The instinct when anxiety strikes is to fight it — to resist the thoughts, push back against the feelings, and try to force your way through. That instinct makes things worse. Here's what actually works.

For many people living with anxiety, the mind never quite stops. Thoughts race, worry loops endlessly, and the harder you try to slow it down, the faster it seems to spin. It can feel like being trapped — even during sleep.

But there is a way out, and it's not the one most people try first.

"What you resist, persists."

— Carl Jung

The problem with fighting anxiety

When anxiety rises, the natural response is resistance — pacing, hyperventilating, desperately trying to think your way out of it, or doing whatever habitual thing you do when panic sets in. Each of these responses has something in common: they treat the anxiety as a threat to be defeated. And that very act of fighting keeps it alive.

Think of it like a rope pulled taut between two people. The stress on the rope exists only because both sides are pulling. The moment one person lets go, the tension disappears. Anxiety works the same way. It is sustained by the struggle against it.

Stopping and releasing

Shirley Swede, in The Panic Attack Recovery Book, described a deceptively simple technique: when you feel a panic attack coming on, stop whatever you are doing. Not to escape — but to stop feeding the cycle. Stop resisting the anxious thoughts. Instead of fighting them, simply let them be there.

This sounds paradoxical. If you stop fighting, won't the anxiety get worse? In practice, the opposite tends to happen. The symptoms — without the fuel of resistance — begin to dissipate on their own. They have to. The anxiety was never the primary problem; the fight against it was.

The release technique

When you feel anxiety or panic rising, stop what you are doing — physically stop. Sit down if you can.

Notice the feelings and thoughts without trying to change them. Don't push them away, don't analyse them, don't argue with them. Just let them be present.

If a thought comes — "I'm going to lose control" — don't grab it and wrestle with it. Let it pass through like a cloud. You don't have to engage with every thought that arises.

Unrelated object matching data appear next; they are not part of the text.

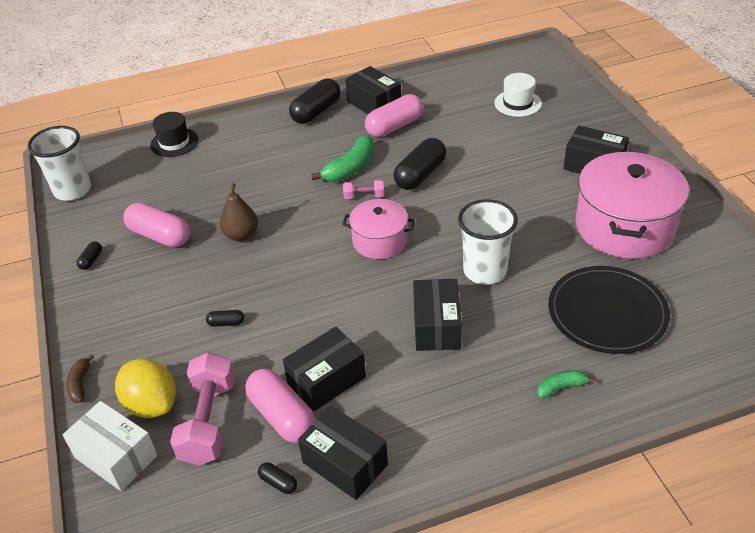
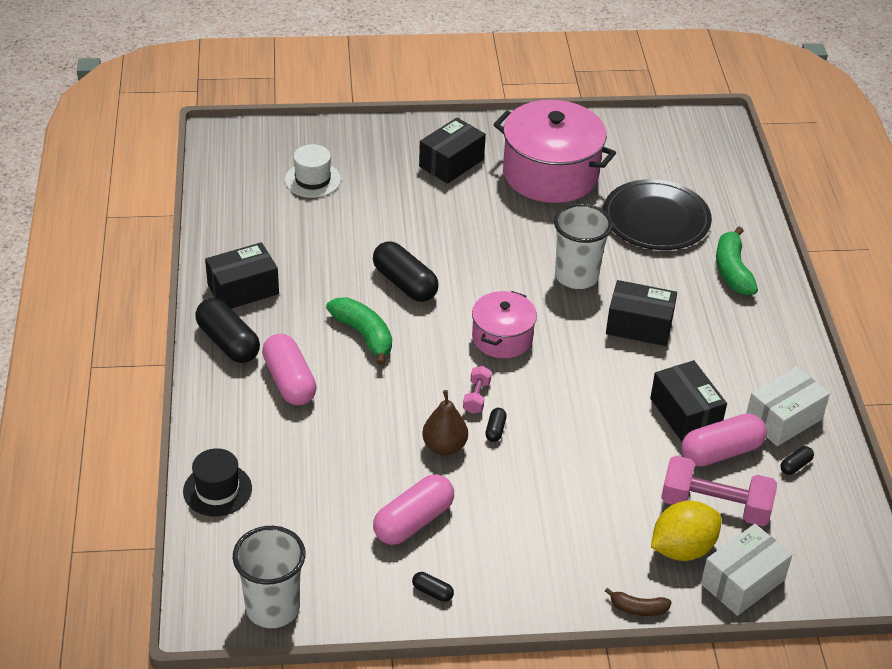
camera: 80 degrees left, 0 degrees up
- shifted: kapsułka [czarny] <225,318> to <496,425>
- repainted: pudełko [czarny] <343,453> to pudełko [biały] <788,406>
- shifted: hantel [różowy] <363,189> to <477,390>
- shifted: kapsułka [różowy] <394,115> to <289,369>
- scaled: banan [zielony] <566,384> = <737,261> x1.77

Stay with this. The feelings will shift. They always do when you stop amplifying them with resistance.

An honest note

This technique isn't always easy to apply in the heat of a panic attack, particularly at first. The urge to resist is powerful and deeply habitual. But it is a learnable skill — and the more you practise it in lower-stakes moments, the more readily it becomes available when you really need it.

It doesn't need to replace other techniques — CBT, relaxation practices, mindfulness — but it complements all of them. And for many people, the first time they genuinely let go of the fight with their anxiety and find it subsiding on its own, it is a genuinely transformative experience.

References

  1. Jung, C. Attributed.
  2. Seymour, J. & Swede, S. (1987). The Panic Attack Recovery Book. New American Library.